I like the slogan of the sign of the Kozy Korner tavern, 461 East, "Where old friends meet," so I venture inside. "How can we help you?" asks a dapper gentleman sitting near the door. "Oh, I was going to get a beer," I say. "Well, alright then, make yourself at home." I take a seat at the far end of the bar and introduce myself to Niecie the bartender, explaining what I'm up to. Sipping on a Highlife I check out the room. There's a large, old-fashioned streetlamp in the center and mirrors framed by plastic roses. A photo of Barack Obama hangs on the wall and Smokey Robinson's on the jukebox. The crowd of well-dressed middle-aged and older professional folks seems to be having a great time, laughing non-stop.
Cliff Pierce, the manager who'd greeted me, soon joins me at the bar and buys me my second beer. He used to write a gossip column for the Chicago Defender. "You're a rare bird, but not for long," he tells me. "It's only 10 minutes from my house to the Black House [Obama's home in Kenwood]. We're talking about where the next president lives. And then there are the Olympics in Washington Park. So in the next 10 years this neighborhood is going to become the hub. One day I'm gonna look out this window and see nothing but limousines."
Buzzed, I continue strolling toward the Cottage Grove stop as the sun is setting. Although it's only been a few hours since lunch, I'm ready to eat again so I stop for dinner at Daley's Restaurant, 809 East, a soul food diner highly recommended by the Chicago Reader's Mike Sula. The menu's illustrated with photos of the Columbian Exposition and there are photos of local politicians on the walls. My meal of chicken soup, salmon croquettes, mashed potatoes and greens is cheap and excellent. As I return to the counter to leave a tip the waitress takes the bills directly from my hand. "You have a blessed evening," she says with a smile.
A few years ago, the easternmost Green Line stop at Woodlawn, 1200 East, and four blocks of track were removed to make way for development, but I suspect the idea was to create a buffer zone between the rowdy commercial areas under the tracks and the new upscale townhouses.
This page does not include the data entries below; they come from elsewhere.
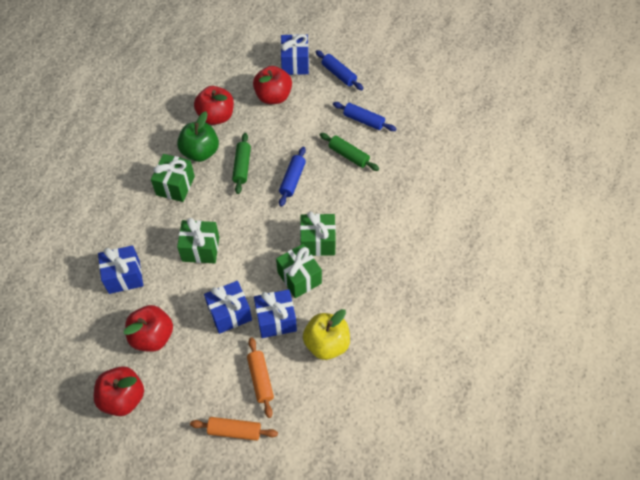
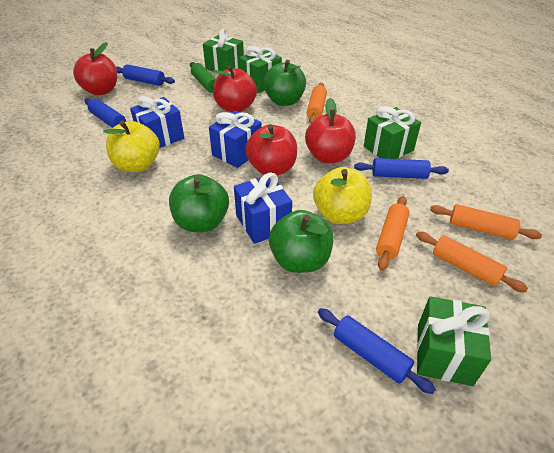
blue gift: 4 -> 3
blue rolling pin: 3 -> 4
green apple: 1 -> 3
green rolling pin: 2 -> 1
orange rolling pin: 2 -> 4
yellow apple: 1 -> 2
There's a half-mile of vacant lots between Cottage Grove and the homes, a few blocks of pleasant, but eerily quiet, residences.
I pass the Apostolic Church of God mega church at 6320 S. Dorchester; the headquarters of the Woodlawn Organization community group at 1508 E. 63rd; and Leon's on Six Tre restaurant, 1528 East, featuring ribs, tips and chicken. 63rd Street officially ends at Stony Island, 1600 East, the border of Jackson Park, but although it's getting late and I'm tired I decide to soldier on down Hayes St. to the 63rd Street Beach.
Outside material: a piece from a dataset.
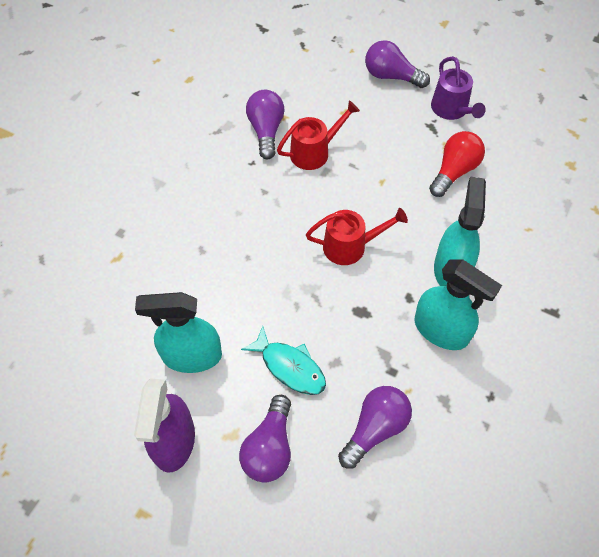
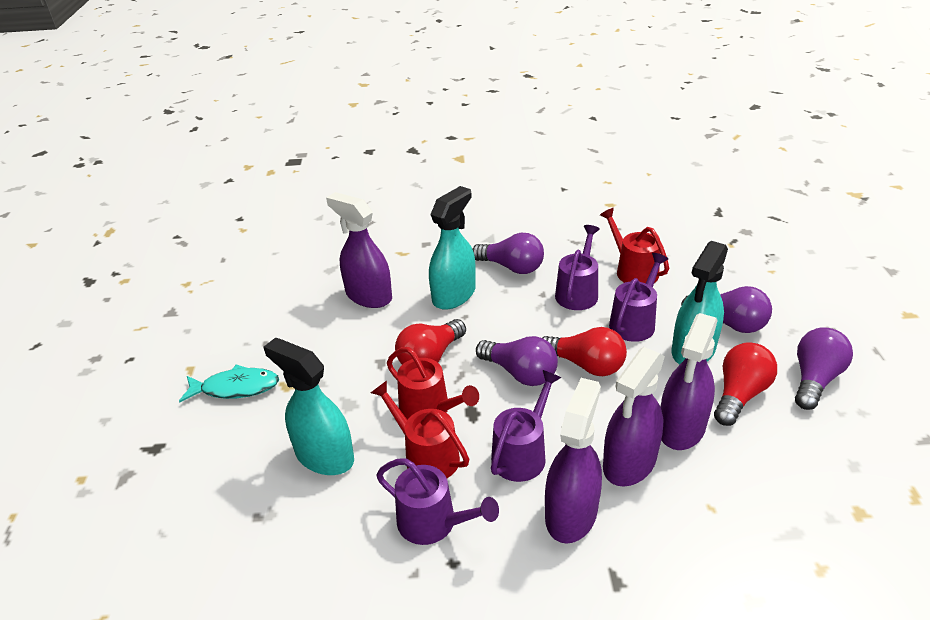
purple spray bottle: 1 -> 4
purple watering can: 1 -> 4
red light bulb: 1 -> 3
red watering can: 2 -> 3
Walking through the park I hear a group of men hanging out by their cars, blasting dancehall reggae, speaking loudly in a Caribbean patois, possibly relaxing after playing soccer in the park. Halfway to Lake Shore I see the Statue of the Republic, AKA the Golden Lady, a 24-foot-tall gilded bronze sculpture of a robed woman holding aloft an eagle and a staff symbolizing national unity. It's actually a 1/3-scale reproduction of the Daniel Chester French original from the World's Fair.
As I approach the lake I can see moonlight glinting off Jackson Harbor, smell barbecue wafting up from a party at the boathouse and hear African drumming coming from just south of the beach. I take the recently built underpass below Lake Shore Drive and emerge to see the Romanesque arches of the grand beach house, which was rehabbed a decade ago. I make my way to the wide beach and stroll down the plastic wheelchair track to the edge of the rushing lake. Dipping my fingers in the cool water, my journey is done.